The current study determined the cytokines associated with the patient's immune status. The expression of TNF-α and IL-1β in the H-IFN group was associated with the expression of IFN-γ. Furthermore, the expression levels of proinflammatory factors in the H-IFN group were significantly higher compared with the L-IFN group (TNF-α, 149.2±5.54 vs. 62.97±2.70, P=0.0002; IL-1β, 115.3±8.45 vs. 44.0±4.16, P=0.0016, respectively; Fig. 3C and D). The aforementioned experimental results indicate that patients whose NK cells were inhibited sustained an improved quality of life.
Discussion
The current study assessed a cohort of 53 liver-transplanted recipients and investigated the phenotypic and functional features of NK cells and their association with the development of de novo cancer. The results of the present study indicate that NK cells from patients with differing densities of serum IFN-γ present with distinctly impaired function. These changes are specifically evident in patients' 6 months post-LT and they may have the potential to affect the disease outcome. This highlights the potential that unique NK cells located in the liver are closely associated with maturation defects and uncommon patterns of cytokine production, leading to the development of de novo tumors or inflammation.
An increase of liver enzymes following transplantation is typically indicative of acute rejection. A previous study regarding the change of liver enzymes following transplantation demonstrated that patients with moderate/severe acute rejection present with higher bilirubin levels and cholestasis parameters, with a lower AST:ALT ratio than those with mild or no acute rejection (29). The patients whose density of IFN-γ was higher had a lower AST/ALT level and therefore, patients with a higher density of IFN-γ may suffer from moderate/severe acute rejection.

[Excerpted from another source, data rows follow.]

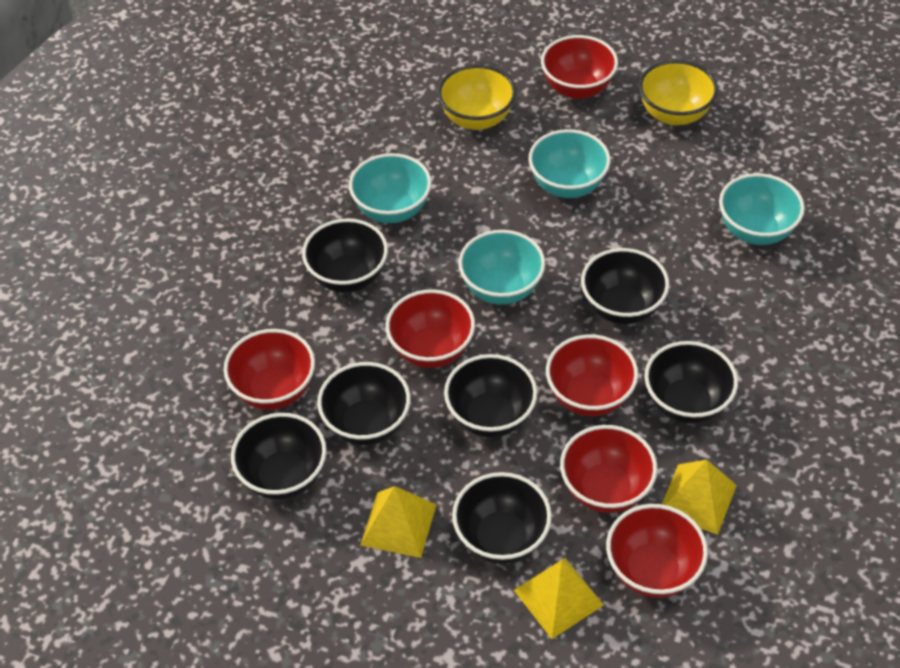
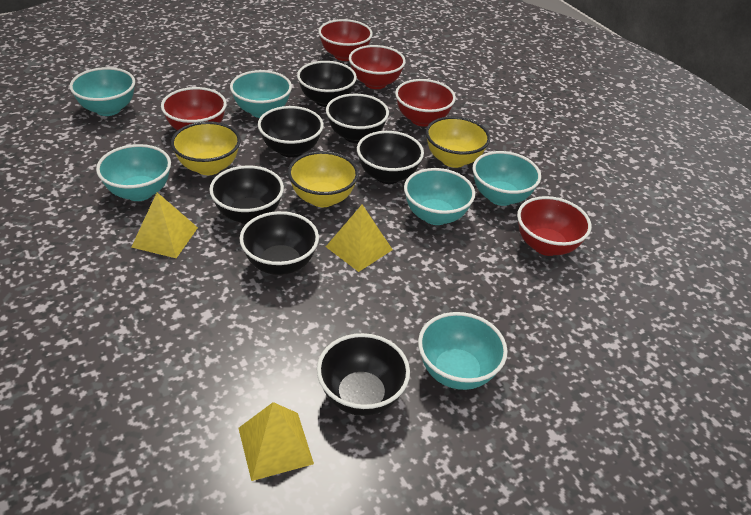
red bowl: 6 -> 5
turquoise bowl: 4 -> 6
yellow bowl: 2 -> 3

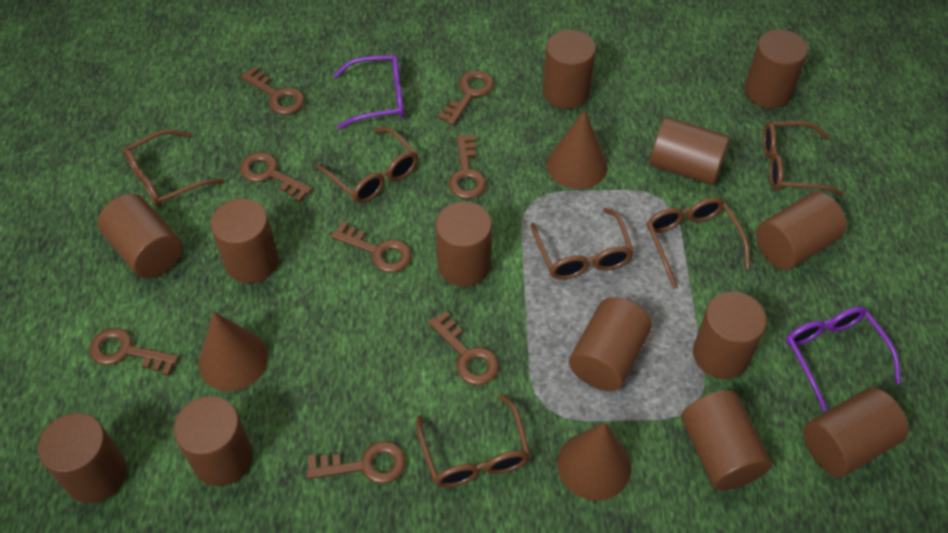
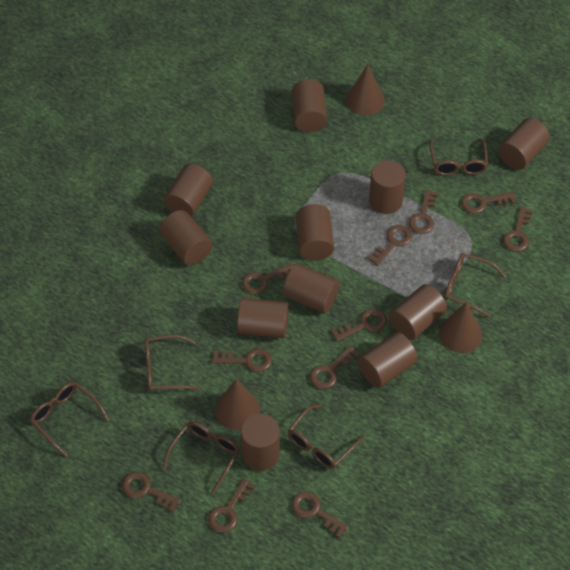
brown cylinder: 13 -> 11
brown key: 8 -> 11
purple glasses: 2 -> 0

Following LT, the characteristics of the inflammatory environment, in which innate/acquired immune system recognition of the alloantigen takes place, determines the lineage commitment of immune cells (30). Thus, depending on the cytokines that are present when antigen activation occurs, innate immune cells including macrophages, dendric cells and NK cells, may acquire cytopathic and/or immunoregulatory phenotypes. TNF-α is primarily produced by monocytes or macrophages, it has been demonstrated that pre-transplant in vitro production of this molecule was significantly increased in patients with post-transplant acute rejection compared with those who did not develop acute rejection (31–34).
Regarding IFN-γ, in a previous study, Millán et al (35) evaluated the soluble production and intracellular expression of IFN-γ in 47 LT patients. A pre-transplant cut-off value of 55.8% for CD8+IFN-γ+ identified patients at high risk of acute rejection (specificity, 82%; sensitivity, 75%). In the first week following transplantation, patients with a percentage of inhibition for soluble IFN-γ, a percentage of CD8+IFN-γ+ <40%, developed acute rejection (35). In the present study, NK cells, were more active in patients with higher IFN-γ, who have a higher-risk of rejection, than those with a lower IFN-γ density.
In summary, this study indicates that NK cells, as the primary source of IFN-γ, are activated after live transplantation and may lead to inflammation and acute rejection in LT patients. Therefore, inhibition of NK function may alleviate rejection and inflammation in LT patients. Further studies are required to explore the best protocols for blocking NK cell-mediated inflammation and rejection by suppressing NK cytotoxicity as well as mediating the secretion of IFN-γ.